I came across another book, It is Toward Evening. The title sort of gave me a nice feeling when I read it initially. I like books, especially the ones that don’t look like they get read too much. And they have that old book smell about them with finely textured pages. It’s a religious book, but I find wisdom in it anyway.
The other morning I was literally thumbing the pages. Just letting them fall this way and that. Kind of like shuffling a deck of cards. It was relaxing, the rhythmic “sssshhhhhtttt…sssshhhhtttt…sssshhhhtttt” of the pages.
I don’t believe in coincidences.
I stopped shuffling on page 18 of the book. It was Chapter 4. The title was “What Went Ye Out . . . to See?” The ellipses were part of the title.
The chapter is about preachers in the author’s day preaching a popular worldly message and not God’s message (???), but the question itself struck a cord in me.
What did you go out into the wilderness to see?
I have been quietly asking myself that question for some months now. “What do you expect to find on these hikes in the woods and deserts and mountains?”
Now, given my age, a lot of folks would call this a mid-life crisis. I would correct them and call it a whole life crisis. This is nothing new.
I don’t have any one answer to that question. It was the same question that I asked about going to the ocean. I suppose I expect to find myself. Find God. Find Nature. Find Peace. Find more questions.
Should I even go expecting to find anything? Maybe I should go to lose something. Perhaps I’m compelled to do these hikes not because of what I’ll find, but what I’ll leave behind.
And then, that word expect. It implies supposition, presumption. I probably should not go expecting anything.
I should just go.
I think in this day and age, we all do a lot of expecting. Do we spend so much time expecting that we are not truly living?
I left my phone on the boat this morning as I left for work. It was an accident. But, once I realized it (too late to do anything about it) there was this feeling of . . . anxiety? Not because I need my phone. Work uses it way more than I do. Work calls me during my time when I ‘m not there. Mornings. Evenings. Nights. It doesn’t happen often. Though it does happen often enough that it might be considered a regular occurrence. I’m not even important. Really. I’ve even requested to not be important. Pleaded even.
Every time it rings, I expect it to be work.

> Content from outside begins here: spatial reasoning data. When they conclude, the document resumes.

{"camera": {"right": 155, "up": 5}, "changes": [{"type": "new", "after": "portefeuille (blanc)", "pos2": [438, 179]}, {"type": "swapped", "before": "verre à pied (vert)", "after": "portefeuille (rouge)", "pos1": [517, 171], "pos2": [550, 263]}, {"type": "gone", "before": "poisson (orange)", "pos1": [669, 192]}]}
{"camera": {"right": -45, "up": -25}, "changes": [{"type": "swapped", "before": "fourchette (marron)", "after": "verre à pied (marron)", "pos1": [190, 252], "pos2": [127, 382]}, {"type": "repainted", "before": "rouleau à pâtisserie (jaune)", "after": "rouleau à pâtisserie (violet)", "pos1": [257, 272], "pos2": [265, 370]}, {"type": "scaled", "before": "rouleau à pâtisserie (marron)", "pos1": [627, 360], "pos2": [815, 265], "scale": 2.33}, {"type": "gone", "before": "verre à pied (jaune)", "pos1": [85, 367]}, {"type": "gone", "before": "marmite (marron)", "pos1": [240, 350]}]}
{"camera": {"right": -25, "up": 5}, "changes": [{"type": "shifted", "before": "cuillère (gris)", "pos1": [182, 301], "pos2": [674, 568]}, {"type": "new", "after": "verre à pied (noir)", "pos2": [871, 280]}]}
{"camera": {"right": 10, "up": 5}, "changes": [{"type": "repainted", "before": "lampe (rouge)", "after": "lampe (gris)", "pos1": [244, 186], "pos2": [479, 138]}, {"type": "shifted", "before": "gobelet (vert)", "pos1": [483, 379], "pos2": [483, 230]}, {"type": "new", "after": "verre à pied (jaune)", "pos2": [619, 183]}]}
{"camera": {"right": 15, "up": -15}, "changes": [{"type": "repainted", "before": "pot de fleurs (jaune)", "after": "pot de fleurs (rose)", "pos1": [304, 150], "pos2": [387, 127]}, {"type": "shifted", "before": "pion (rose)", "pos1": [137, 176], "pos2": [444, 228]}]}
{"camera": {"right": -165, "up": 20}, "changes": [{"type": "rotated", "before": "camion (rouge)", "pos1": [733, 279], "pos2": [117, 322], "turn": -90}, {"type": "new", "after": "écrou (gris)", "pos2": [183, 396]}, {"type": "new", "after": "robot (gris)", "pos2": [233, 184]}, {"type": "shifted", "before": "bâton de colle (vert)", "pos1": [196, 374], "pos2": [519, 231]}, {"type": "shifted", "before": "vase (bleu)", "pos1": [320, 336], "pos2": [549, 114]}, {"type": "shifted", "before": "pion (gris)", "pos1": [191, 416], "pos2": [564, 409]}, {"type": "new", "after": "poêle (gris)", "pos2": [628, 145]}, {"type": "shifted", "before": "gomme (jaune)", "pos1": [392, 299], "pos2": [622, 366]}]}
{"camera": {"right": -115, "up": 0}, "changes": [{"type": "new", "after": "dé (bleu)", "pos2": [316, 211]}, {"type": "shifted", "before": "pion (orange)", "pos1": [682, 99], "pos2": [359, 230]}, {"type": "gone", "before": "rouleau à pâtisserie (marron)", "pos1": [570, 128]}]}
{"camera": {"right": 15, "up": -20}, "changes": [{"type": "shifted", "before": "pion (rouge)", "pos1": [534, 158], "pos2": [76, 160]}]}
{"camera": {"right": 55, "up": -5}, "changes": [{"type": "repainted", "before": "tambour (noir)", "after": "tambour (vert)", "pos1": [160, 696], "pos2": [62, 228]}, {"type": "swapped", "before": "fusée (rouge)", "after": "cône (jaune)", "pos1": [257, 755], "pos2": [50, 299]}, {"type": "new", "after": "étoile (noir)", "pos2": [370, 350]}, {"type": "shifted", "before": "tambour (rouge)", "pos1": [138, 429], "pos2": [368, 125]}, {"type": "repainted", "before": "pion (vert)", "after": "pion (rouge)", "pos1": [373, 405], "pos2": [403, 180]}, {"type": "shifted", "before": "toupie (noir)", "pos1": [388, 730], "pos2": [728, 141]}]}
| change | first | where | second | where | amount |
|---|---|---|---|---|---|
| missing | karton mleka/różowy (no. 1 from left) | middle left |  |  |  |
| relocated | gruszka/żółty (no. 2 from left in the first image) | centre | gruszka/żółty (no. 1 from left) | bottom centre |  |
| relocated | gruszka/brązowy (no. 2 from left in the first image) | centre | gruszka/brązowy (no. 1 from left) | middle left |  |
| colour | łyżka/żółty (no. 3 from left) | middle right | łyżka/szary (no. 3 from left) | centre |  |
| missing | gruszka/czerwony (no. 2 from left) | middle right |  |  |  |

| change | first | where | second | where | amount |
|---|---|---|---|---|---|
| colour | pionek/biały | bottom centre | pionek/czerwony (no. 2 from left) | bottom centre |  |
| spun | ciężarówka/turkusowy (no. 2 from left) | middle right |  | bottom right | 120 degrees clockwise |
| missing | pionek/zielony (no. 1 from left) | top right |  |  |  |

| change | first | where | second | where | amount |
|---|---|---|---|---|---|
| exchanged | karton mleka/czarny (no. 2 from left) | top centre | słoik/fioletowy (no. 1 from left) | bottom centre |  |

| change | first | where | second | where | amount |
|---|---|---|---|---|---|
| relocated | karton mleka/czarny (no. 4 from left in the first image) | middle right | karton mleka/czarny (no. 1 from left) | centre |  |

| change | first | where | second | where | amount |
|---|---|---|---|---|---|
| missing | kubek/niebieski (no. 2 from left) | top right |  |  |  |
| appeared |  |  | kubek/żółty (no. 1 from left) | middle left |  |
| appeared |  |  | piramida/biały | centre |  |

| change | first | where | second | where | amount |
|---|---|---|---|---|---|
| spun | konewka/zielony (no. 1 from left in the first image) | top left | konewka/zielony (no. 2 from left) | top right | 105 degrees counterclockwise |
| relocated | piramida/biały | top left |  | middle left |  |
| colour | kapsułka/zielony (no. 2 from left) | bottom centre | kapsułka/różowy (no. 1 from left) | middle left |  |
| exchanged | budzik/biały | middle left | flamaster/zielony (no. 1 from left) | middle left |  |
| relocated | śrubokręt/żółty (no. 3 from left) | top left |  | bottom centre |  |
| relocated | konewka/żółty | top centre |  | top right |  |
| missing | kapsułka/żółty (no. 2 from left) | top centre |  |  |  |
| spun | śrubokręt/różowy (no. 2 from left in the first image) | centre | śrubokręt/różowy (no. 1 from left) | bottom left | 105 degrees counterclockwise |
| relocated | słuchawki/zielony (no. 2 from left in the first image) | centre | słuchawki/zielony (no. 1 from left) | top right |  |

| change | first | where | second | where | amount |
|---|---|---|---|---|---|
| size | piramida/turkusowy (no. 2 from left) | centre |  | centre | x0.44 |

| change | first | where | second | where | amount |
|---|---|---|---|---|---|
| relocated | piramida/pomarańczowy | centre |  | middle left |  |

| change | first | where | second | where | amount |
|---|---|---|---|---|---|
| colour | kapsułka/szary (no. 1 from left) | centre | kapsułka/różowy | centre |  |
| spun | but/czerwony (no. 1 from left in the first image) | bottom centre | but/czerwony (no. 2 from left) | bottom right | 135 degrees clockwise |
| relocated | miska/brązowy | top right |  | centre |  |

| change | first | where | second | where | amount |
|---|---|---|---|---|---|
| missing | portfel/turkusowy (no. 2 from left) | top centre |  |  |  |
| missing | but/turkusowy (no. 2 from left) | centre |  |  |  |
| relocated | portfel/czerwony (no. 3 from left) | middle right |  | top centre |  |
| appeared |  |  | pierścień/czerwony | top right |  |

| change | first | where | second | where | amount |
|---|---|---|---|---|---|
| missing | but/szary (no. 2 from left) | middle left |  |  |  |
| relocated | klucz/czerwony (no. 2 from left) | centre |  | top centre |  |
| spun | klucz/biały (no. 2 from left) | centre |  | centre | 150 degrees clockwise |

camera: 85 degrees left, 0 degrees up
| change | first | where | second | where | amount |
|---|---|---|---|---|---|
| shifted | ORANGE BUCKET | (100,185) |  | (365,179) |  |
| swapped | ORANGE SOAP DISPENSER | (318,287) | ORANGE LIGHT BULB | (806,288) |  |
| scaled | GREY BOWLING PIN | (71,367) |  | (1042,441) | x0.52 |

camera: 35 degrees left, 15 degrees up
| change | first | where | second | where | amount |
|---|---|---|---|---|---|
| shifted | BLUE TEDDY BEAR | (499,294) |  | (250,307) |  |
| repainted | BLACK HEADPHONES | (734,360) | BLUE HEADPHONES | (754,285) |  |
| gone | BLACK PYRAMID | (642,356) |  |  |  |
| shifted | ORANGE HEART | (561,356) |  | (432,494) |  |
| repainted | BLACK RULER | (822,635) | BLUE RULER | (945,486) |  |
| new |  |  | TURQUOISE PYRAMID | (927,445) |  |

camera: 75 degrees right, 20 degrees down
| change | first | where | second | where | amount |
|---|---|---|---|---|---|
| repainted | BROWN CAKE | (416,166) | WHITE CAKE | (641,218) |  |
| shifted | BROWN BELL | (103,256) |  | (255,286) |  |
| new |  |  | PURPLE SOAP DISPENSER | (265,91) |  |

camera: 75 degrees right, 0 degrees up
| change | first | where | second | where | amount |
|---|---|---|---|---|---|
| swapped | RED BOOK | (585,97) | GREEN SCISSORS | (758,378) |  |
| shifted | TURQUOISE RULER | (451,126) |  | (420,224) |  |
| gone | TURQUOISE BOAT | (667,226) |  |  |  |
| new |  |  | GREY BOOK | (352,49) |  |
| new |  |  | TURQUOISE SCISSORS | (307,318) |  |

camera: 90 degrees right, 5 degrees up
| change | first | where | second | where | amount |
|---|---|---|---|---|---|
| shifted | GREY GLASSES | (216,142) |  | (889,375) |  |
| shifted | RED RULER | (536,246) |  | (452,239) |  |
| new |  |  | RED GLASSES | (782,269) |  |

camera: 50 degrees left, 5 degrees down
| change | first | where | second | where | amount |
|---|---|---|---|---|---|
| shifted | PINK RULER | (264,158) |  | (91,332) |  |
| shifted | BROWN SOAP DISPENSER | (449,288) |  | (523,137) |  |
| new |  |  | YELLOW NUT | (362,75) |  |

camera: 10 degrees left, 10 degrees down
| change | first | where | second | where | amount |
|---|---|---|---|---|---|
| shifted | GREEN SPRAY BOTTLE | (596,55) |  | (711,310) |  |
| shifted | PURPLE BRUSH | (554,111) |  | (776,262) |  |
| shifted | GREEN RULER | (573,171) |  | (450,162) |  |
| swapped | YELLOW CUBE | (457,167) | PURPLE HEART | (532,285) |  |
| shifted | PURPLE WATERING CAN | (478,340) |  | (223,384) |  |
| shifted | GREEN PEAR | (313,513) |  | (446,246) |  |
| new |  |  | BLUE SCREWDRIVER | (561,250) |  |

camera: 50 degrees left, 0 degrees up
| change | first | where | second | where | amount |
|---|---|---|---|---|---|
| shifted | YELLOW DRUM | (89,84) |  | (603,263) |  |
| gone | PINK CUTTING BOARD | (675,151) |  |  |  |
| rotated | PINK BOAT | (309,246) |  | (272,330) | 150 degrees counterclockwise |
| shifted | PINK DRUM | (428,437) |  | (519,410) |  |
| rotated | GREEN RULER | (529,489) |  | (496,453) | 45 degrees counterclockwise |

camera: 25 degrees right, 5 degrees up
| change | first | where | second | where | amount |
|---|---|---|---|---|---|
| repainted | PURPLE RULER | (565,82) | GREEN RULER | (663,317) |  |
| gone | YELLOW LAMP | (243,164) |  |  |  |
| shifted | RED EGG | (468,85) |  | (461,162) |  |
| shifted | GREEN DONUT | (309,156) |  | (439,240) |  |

No one else really calls.
It feels good, however, to NOT have that phone weighing me down. I know for sure that will be the very first thing that I leave behind. And it’s not even the phone. It’s the expectation. I will be able to leave the expectation behind.
Of course when I get to work . . .”Why weren’t you answering your phone?” And this was before my scheduled time to be there. I even expected the question to be asked.
What did you go into the wilderness to see?
I went to see nothing. And in that find everything.